Pour toute impression ou sauvegarde, ouvrir la version Word de cette page.

Type de source : Statistiques et enquêtes sanitaires et sociales

Type de substance considéré : Drogues illicites

Population concernée : Population institutionnelle / Institutions sanitaires et sociales

 

Enquête sur la prise en charge des toxicomanes dans le système sanitaire et social

 

Accès rapides :

- Organisation et financement
- Objectifs
- Méthodologie
- Observations
- Synthèse
- Pour en savoir plus

 

Organisation et financement

haut du document

Maître d'oeuvre

Direction de la Recherche, des Études, de Évaluation et des statistiques (DREES) (Ministère de la Santé, de la Famille et des Personnes Handicapées)

Responsable

Vanessa Bellamy - DREES - Immeuble Nord Pont, 7, place des 5 martyrs du lycée Buffon 75015 PARIS

Financement et collaboration

Directions Régionales des Affaires Sanitaires et Sociales (DRASS)
Direction Générale de la Santé (DGS) (Ministère de la Santé, de la Famille et des Personnes handicapées)
Direction de l’Hospitalisation et de l’Organisation des Soins (DHOS) (Ministère de la Santé, de la Famille et des Personnes Handicapées)

Objectifs

haut du document

- dénombrer les usagers de drogues qui s’adressent aux établissements sanitaires et sociaux ;
- améliorer les connaissances sur leurs caractéristiques socio-démographiques, leurs consommations
- aider à la décision et à l’élaboration de la politique de prise en charge de la population des usagers de drogues ayant recours au dispositif de soins ;

Méthodologie

haut du document

Périodicité

Annuelle jusqu’en 1997 - Bi ou triennale ensuite

Dates d'observation

1987-1997 (de 1974 à 1985 : enquête sur le même sujet mais selon des modalités non comparables)
1999, 2003

Approche

quantitative

Unité statistique

établissements et individus

Champ d'observation

population des usagers de drogues ayant recours au système sanitaire et social

Méthode d'échantillonnage

Exhaustif, 1 mois donné, dans 3 types d’établissements :  
- établissements spécialisés dans l’accueil et le traitement des usagers de drogues : centres spécialisés de soins aux « toxicomanes » (CSST) et antennes toxicomanies des services médico-psychologiques régionaux (SMPR), dans le champ de l’enquête depuis 1997,  
- établissements sanitaires : établissements hospitaliers publics généraux ou spécialisés en psychiatrie, hôpitaux psychiatriques privés faisant fonction de publics et maisons de santé pour maladies mentales,  
- établissements sociaux intervenant au niveau de la prévention, l’orientation ou l’hébergement des usagers de drogues : centres d’hébergement et de réadaptation sociale (CHRS), non spécialisés dans la prise en charge de ces personnes, et clubs et équipes de prévention ;

Durée d'observation

1 mois : en novembre (1 semaine dans les services hospitaliers de l’assistance publique des hôpitaux de Paris – données extrapolées)

Biais de couverture de la source par rapport au champ d'observation

- établissements non repérés par le Fichier National des Établissements Sanitaires et Sociaux ;
- défaut de repérage des toxicomanes dans les établissements non spécialisés en toxicomanie : les consultations hospitalières en médecine, les urgences, la chirurgie, la gynécologie-obstétrique, les cliniques privées non spécialisées en psychiatrie, ainsi que le moyen et le long séjour.
-Un certain nombre d’usagers ont pu fréquenter plusieurs types d’établissements au cours du mois.
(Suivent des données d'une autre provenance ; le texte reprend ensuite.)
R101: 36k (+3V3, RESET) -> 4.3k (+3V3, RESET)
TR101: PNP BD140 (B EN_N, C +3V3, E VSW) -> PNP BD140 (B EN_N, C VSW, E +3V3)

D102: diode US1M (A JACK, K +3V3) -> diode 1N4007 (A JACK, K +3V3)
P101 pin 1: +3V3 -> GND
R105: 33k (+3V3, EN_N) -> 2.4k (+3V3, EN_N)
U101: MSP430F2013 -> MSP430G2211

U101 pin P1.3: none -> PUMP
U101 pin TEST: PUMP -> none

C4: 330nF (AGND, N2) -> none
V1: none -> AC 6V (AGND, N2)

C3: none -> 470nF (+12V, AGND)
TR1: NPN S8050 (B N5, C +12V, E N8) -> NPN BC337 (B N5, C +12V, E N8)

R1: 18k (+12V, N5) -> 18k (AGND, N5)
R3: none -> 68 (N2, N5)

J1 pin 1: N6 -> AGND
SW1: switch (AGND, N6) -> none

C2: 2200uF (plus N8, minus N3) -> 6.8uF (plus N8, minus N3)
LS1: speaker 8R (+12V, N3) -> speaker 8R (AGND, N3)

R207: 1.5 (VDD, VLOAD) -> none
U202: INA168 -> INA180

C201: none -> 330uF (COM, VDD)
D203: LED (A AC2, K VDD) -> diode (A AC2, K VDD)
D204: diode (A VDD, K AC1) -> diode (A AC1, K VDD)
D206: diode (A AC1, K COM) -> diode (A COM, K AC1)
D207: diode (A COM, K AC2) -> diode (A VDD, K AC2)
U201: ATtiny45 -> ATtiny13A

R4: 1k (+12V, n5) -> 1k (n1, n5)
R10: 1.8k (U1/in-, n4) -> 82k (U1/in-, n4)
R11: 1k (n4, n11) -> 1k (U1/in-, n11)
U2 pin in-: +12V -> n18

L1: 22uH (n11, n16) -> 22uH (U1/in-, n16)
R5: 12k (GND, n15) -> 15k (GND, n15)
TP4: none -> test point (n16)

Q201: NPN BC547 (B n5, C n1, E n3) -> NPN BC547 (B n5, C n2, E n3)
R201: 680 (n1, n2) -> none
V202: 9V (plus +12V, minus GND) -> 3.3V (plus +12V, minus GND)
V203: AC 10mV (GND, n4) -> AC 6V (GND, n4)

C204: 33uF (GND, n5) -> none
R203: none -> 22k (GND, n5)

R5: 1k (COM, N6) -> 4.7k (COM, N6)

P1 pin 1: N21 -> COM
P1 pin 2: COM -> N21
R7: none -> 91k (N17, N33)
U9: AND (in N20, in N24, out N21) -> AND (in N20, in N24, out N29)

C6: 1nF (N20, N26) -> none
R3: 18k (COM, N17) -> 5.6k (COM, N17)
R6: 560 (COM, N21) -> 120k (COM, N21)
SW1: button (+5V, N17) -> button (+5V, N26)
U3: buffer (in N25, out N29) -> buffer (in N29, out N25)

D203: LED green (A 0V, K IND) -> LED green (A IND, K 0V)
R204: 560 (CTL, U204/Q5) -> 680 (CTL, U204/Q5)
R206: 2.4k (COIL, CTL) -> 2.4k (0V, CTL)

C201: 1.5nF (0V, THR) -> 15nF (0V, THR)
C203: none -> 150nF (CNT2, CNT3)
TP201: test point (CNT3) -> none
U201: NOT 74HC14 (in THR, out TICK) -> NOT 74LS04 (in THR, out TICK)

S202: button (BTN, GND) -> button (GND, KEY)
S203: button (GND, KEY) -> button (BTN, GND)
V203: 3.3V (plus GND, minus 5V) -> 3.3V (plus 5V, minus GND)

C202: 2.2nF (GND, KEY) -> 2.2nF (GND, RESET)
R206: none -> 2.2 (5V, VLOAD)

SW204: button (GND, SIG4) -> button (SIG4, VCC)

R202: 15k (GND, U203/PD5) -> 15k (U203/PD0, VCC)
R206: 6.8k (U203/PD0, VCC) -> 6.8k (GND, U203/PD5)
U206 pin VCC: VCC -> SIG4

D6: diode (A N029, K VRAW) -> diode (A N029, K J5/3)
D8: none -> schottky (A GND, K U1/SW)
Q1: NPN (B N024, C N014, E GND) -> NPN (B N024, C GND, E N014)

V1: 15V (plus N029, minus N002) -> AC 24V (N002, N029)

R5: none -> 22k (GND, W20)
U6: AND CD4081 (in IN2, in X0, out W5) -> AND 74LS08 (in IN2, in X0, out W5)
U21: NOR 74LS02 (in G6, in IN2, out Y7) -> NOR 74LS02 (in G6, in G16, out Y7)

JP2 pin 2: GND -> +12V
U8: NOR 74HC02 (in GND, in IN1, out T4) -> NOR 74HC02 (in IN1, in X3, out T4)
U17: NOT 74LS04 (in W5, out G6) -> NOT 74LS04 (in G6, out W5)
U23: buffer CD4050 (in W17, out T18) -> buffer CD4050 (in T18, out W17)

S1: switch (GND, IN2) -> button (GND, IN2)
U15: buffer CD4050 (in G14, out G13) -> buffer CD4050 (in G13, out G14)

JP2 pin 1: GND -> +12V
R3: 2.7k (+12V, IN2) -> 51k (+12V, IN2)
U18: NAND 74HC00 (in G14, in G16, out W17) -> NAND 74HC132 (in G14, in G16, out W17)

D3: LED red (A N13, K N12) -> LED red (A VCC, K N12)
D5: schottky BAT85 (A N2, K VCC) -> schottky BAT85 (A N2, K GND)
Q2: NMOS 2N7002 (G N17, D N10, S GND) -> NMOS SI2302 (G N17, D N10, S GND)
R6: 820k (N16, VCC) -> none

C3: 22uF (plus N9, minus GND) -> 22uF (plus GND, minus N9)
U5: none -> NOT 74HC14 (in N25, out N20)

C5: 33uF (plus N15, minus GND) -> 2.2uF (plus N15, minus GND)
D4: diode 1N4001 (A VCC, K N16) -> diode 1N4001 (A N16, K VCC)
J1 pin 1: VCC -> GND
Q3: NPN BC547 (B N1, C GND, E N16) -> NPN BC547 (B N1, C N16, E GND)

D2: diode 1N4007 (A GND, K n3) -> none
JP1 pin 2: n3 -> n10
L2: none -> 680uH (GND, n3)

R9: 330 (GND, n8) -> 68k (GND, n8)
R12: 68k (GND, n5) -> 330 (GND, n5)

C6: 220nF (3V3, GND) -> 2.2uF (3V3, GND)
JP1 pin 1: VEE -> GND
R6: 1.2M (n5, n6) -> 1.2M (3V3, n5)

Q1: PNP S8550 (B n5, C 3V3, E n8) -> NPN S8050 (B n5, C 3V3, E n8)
Une question permet d’éliminer ces doubles comptes inter-établissements. Il peut en revanche subsister des doublons intra catégorie (usagers ayant fréquenté plusieurs structures spécialisées, ou plusieurs hôpitaux)

Champ géographique

France entière (DOM compris)

Découpage géographique possible

Département

Champ toxicologique

Substances psychoactives illicites (héroïne et autres opiacés, cannabis, cocaïne, crack, drogues de synthèse), licites détournées de leur usage normal (psychotropes, colles et solvants), alcool et produits de substitution (méthadone et buprénorphine haut dosage)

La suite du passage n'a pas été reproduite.